Failed talks, battlefield impasse: Karabakh faces long war

2 min 31Approximate reading time

Three weeks of indiscriminate shelling, hate-filled rhetoric and sluggish diplomacy over the disputed Nagorno-Karabakh province have yielded no decisive breakthroughs and instead fuelled fears of a gruelling fight of attrition.

Azerbaijan and the Armenian separatists who control its Karabakh region have been locked in a bitter impasse over the fate of the mountainous province since a war in the 1990s that left 30,000 people dead.

Their long-simmering conflict erupted again three weeks ago in fierce clashes that have sparked allegations of war crimes, left hundreds of people dead and raised alarms over the failure of a decades-long international mediation.

But with neither side making decisive gains -- and a smokescreen of claims and counter-claims of victory blurring events on the frontline -- there is no telling when the fighting will end.

"Azerbaijan did achieve some military success, but not anything dramatic," said Gela Vasadze, an analyst with Tbilisi-based think tank the Georgian Strategic Analysis Centre.

"We can't say Baku is close to taking control of Karabakh."

A pact to halt fighting agreed in Moscow on October 10 was left in tatters by fresh shelling and leaders in Azerbaijan and Armenia now double down on their promises to fight until the end.

"With the collapse of the Russian-brokered ceasefire, both parties look set to escalate fighting, with prospectively grave consequences," the International Crisis Group said in a recent report.

"Azerbaijani advances fuel Armenian fears and counter-strikes."

- 'We are not afraid' -

At least 700 people have been killed since clashed erupted late last month, with dozens of confirmed civilian deaths, and Armenian acknowledging more than 600 military fatalities.

But the real death toll is probably much higher since Azerbaijan has not published fatalities among its soldiers.

Despite the rising civilian cost of the battles, both Armenian Prime Minister Nikol Pashinyan and Azerbaijan's President Ilham Aliyev have promised to see the conflict through to the end.

After at least 13 civilians were killed in shelling in Azerbaijan's second city Ganja on Saturday, Aliyev vowed to capture Karabakh and hunt down Armenian forces "like dogs".

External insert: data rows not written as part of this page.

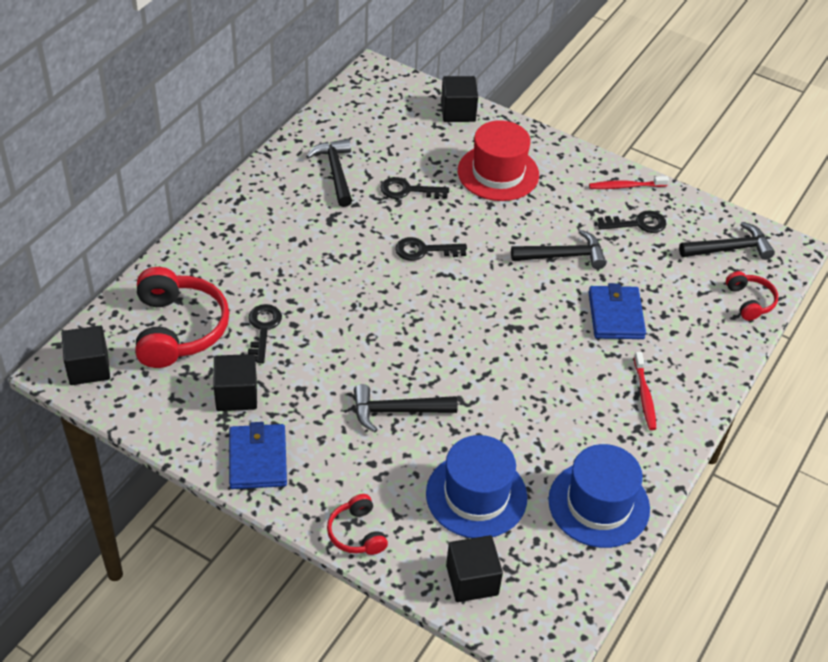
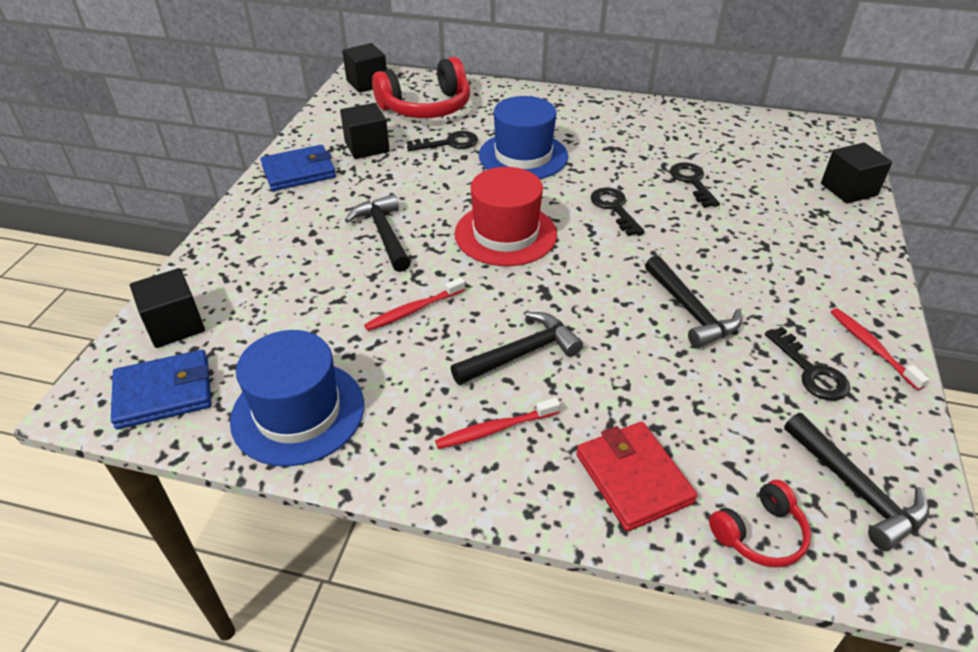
camera: 75 degrees right, 5 degrees down
(336, 172) = (676, 138): black hammer -> black hammer (521, 354)
(357, 533) = (225, 240): red headphones -> none
(476, 495) = (288, 308): blue hat -> blue hat (523, 156)
(498, 173) = (781, 235): red hat -> red hat (505, 234)
(508, 412) = (413, 310): none -> red toothbrush
(615, 315) = (621, 376): blue wallet -> blue wallet (164, 393)
(700, 340) = (633, 478): none -> red wallet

Pashinyan on Wednesday was equally bellicose when he admitted that Azerbaijani's forces had made advances along the north and south of the frontline and called on Armenians to "unite to stop the enemy, and win Karabakh's independence".

The leaders' determination to execute a final, decisive battle to resolve the Karabakh conflict with arms -- not diplomacy -- is echoed by civilians on both sides.

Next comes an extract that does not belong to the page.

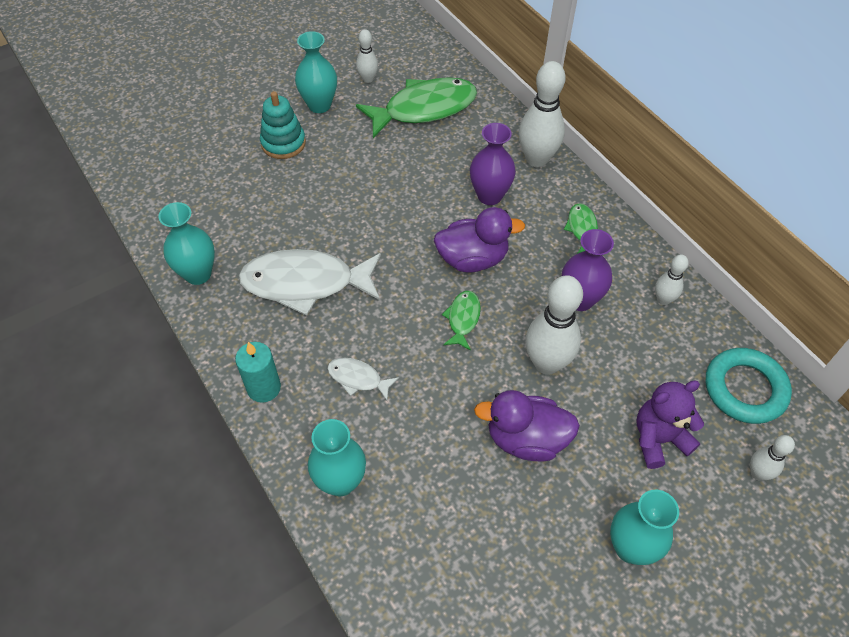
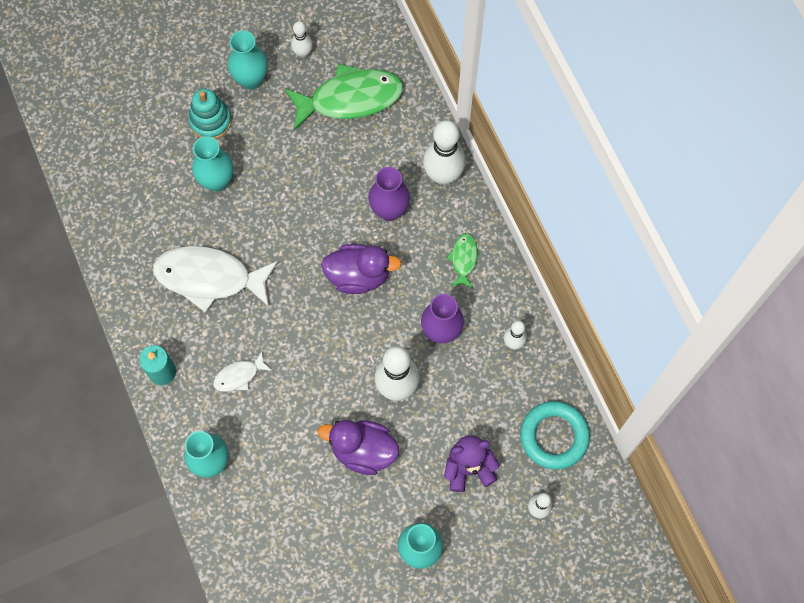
camera: 10 degrees right, 15 degrees up
(198, 274) = (119, 254): turquoise vase -> turquoise vase (217, 181)
(358, 378) = (239, 376): white fish -> white fish turned 60 degrees counterclockwise
(463, 319) = (337, 334): green fish -> none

"We are not afraid of a long war, even if it takes a year or longer," said Kamran Karimov, 25, standing next to a store with its windows shattered after Saturday's blast in Ganja.

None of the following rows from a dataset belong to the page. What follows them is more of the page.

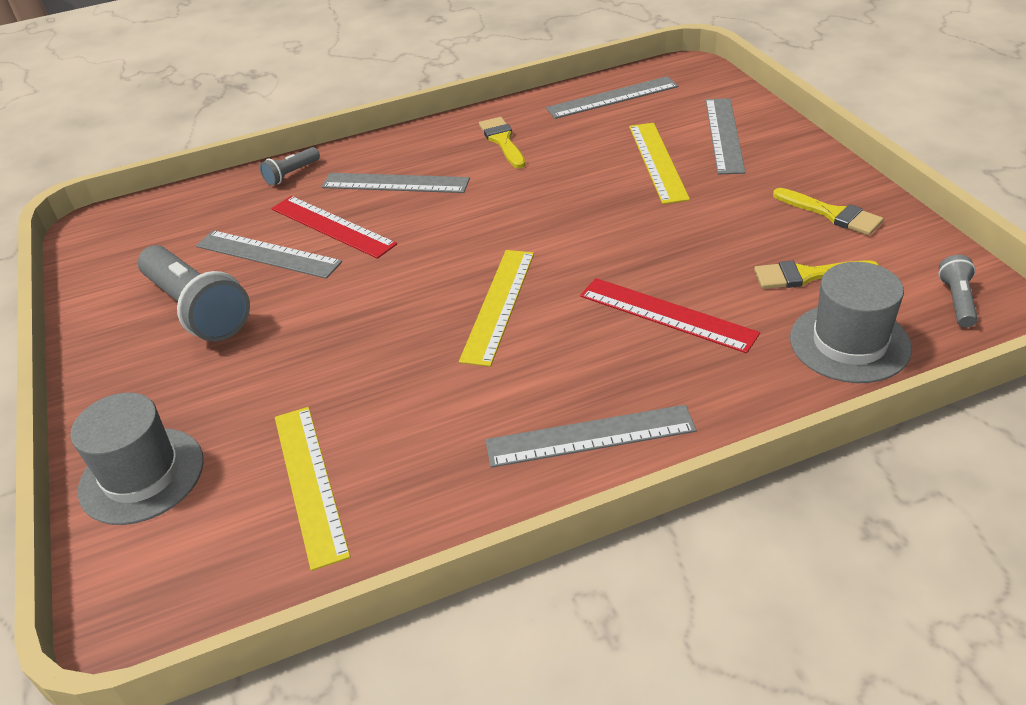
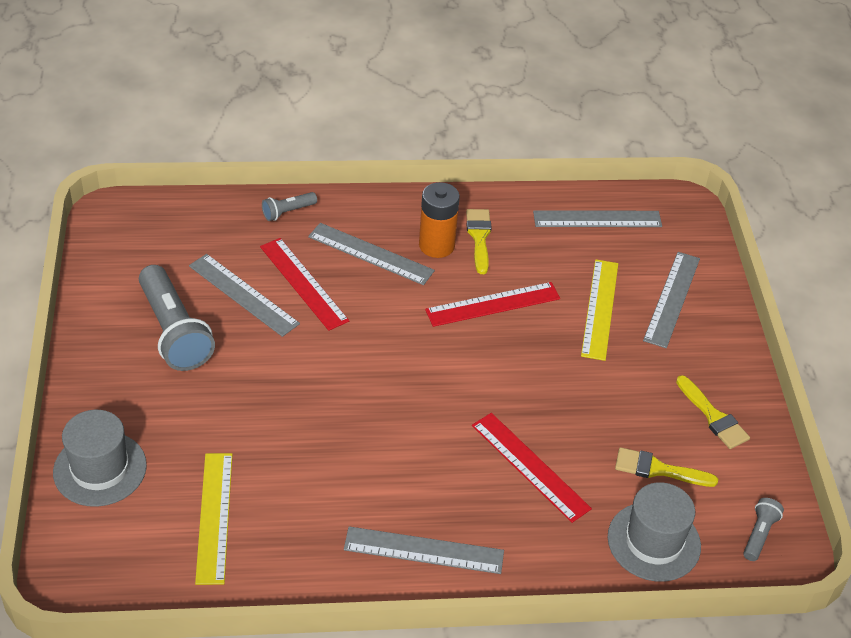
camera: 10 degrees right, 5 degrees up
(462, 158) = (436, 245): none -> orange battery
(499, 305) = (406, 411): yellow ruler -> none
(545, 188) = (493, 304): none -> red ruler

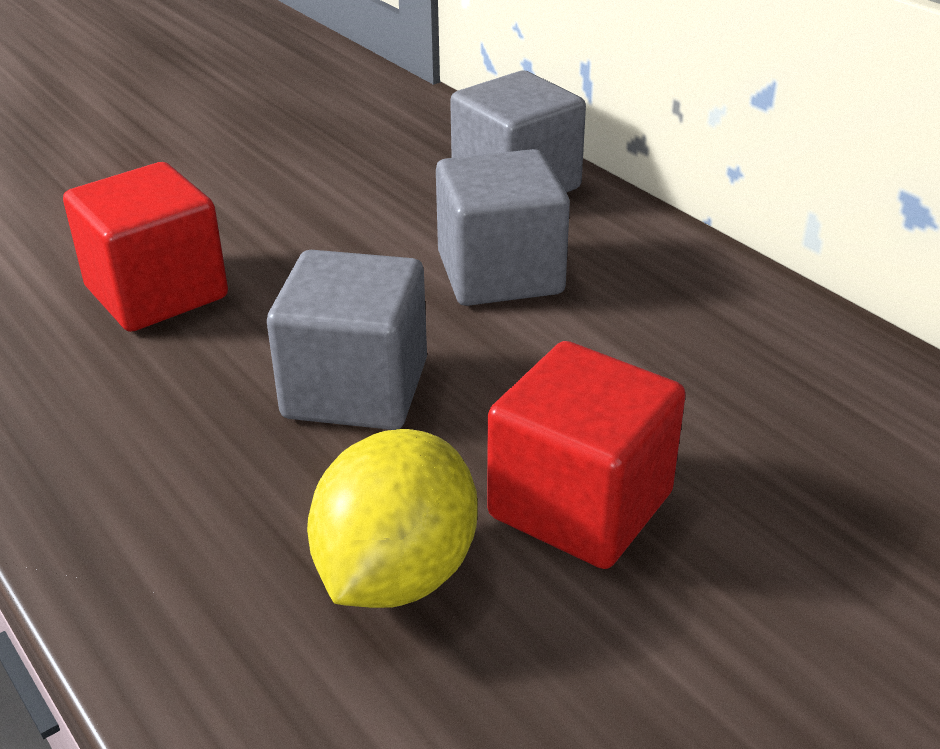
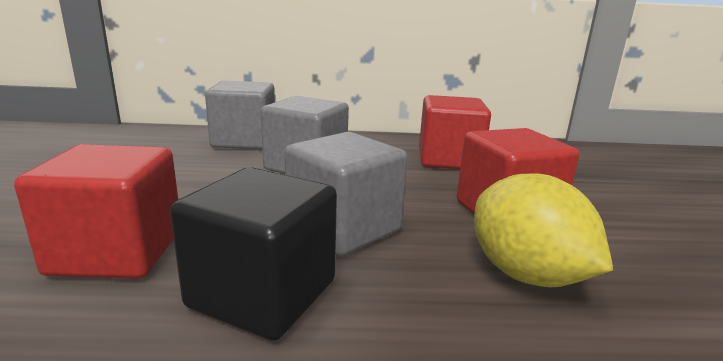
camera: 55 degrees left, 15 degrees down
(170, 407) = (263, 294): none -> black cube
(737, 375) = (448, 159): none -> red cube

Gayane Gharibyan, a 45-year-old Armenian woman who sought refuge in her basement on Saturday from shelling on Karabakh's main city Stepanakert, was also steadfast.

"I was 17 years old during the first war. We built everything here. No one in the world will move from here," she told AFP.

- Rejected roadmap -

That intransigence presents a formidable challenge for international mediators France, Russia and the United States, which brokered a ceasefire in 1994, but lacked political clout to secure a lasting resolution.

In their vision for long-term stability, Armenians must hand over territory near Karabakh occupied since 1993 before a referendum is held on the region's status and peacekeepers are deployed.

But Pashinyan on Tuesday dismissed those principles, saying his government was not prepared to negotiate on "the intolerable formula of land for peace".

Azerbaijan says after nearly 30 years of impasse, its staunch ally and military sponsor Turkey should be given a seat at the negotiating table.

After Russia's failed efforts of broker peace earlier this month, the Kremlin promised it would intervene if Armenia was attacked directly, as part of a military pact between several former Soviet countries.

"After more than two decades in a low-intensity phase, the Karabakh conflict has now entered a hot stage which could prove as protracted," said Vasadze, the analyst.

The only hope for peace, he said, was if Europen capitals and the United States treat it as a foreign policy priority.